- **Coordinate-based change data**:
┄┄┄┄┄┄┄┄┄┄
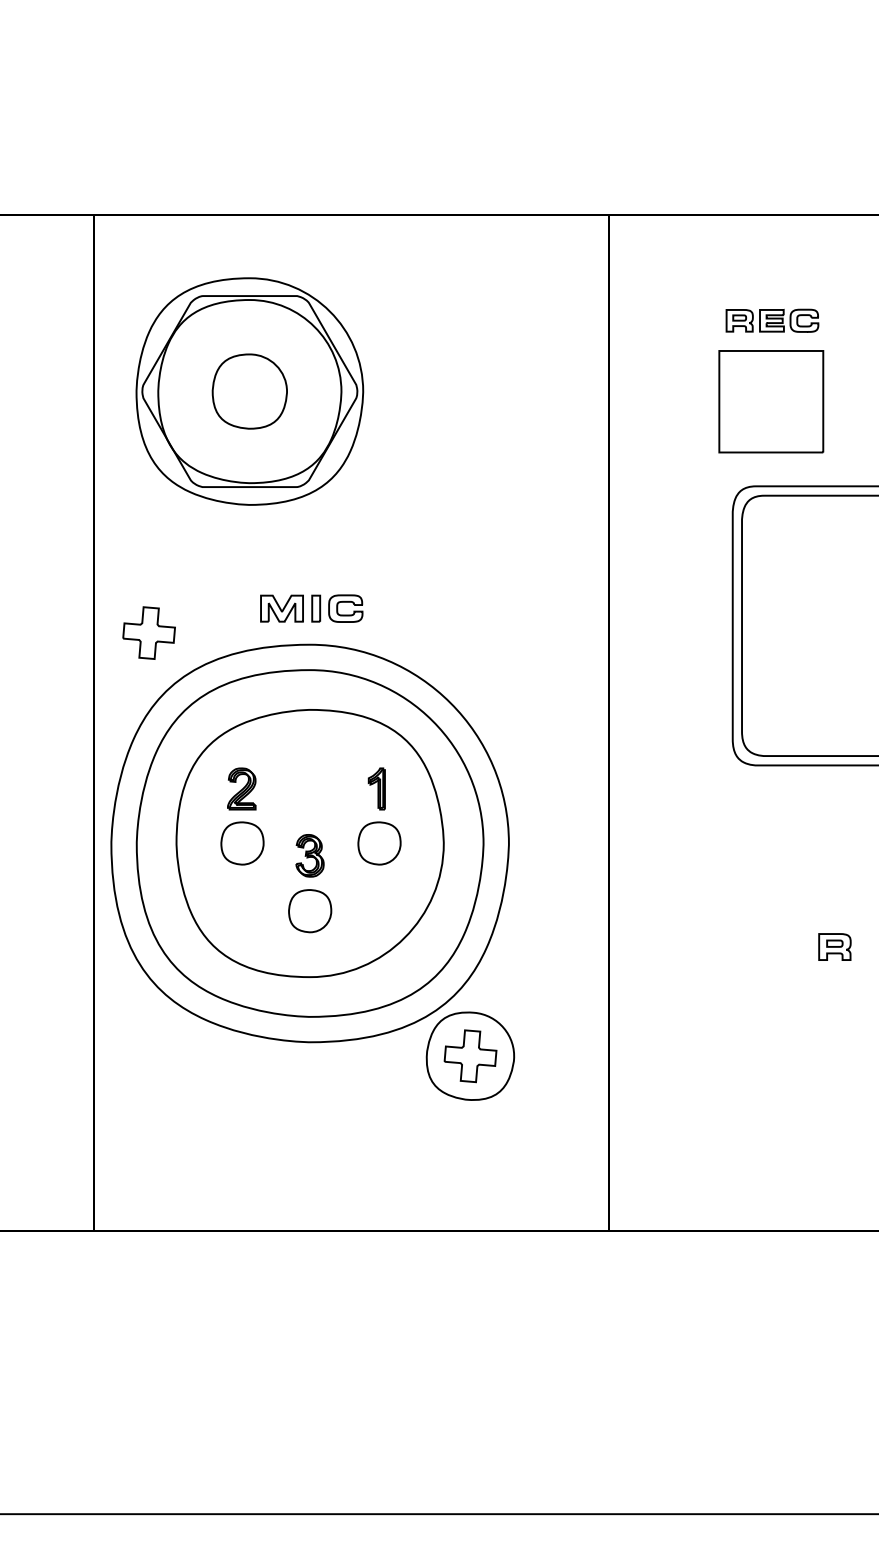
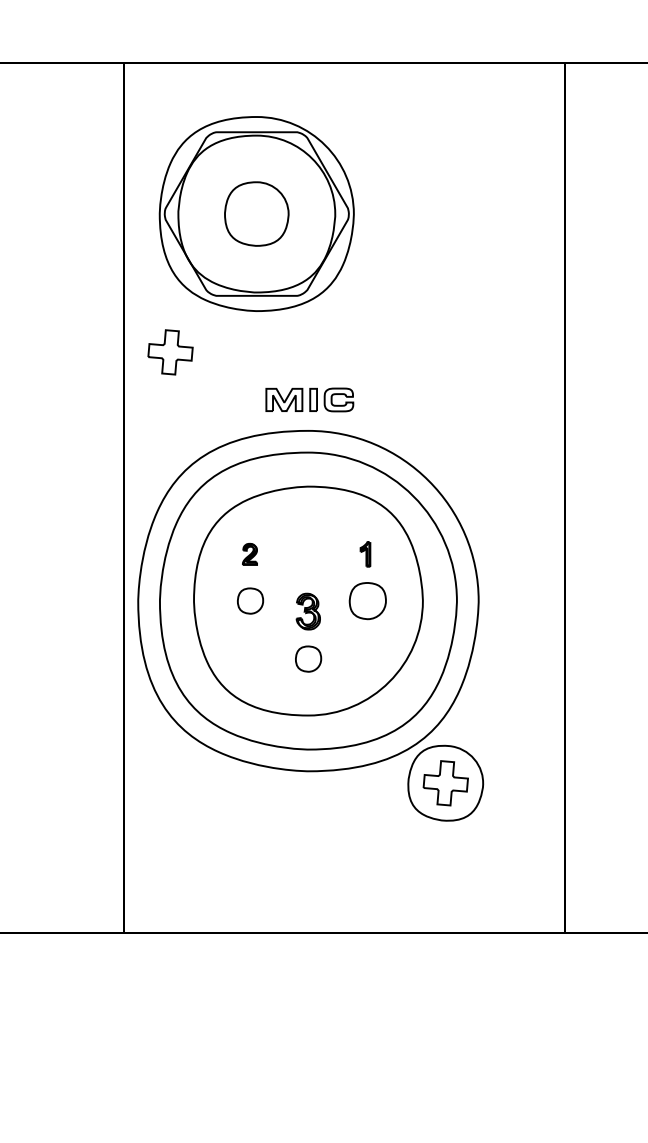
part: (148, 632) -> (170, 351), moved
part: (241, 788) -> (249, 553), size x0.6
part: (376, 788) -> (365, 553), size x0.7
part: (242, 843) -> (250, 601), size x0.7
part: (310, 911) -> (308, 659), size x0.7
┄┄┄┄┄┄┄┄┄┄
- **WHAT YOU NEED TO DO**:
Reproduce all the entries that precede this task, word for word, minus any pictures.

- **ANSWER**:
part: (148, 632) -> (170, 351), moved
part: (241, 788) -> (249, 553), size x0.6
part: (376, 788) -> (365, 553), size x0.7
part: (242, 843) -> (250, 601), size x0.7
part: (310, 911) -> (308, 659), size x0.7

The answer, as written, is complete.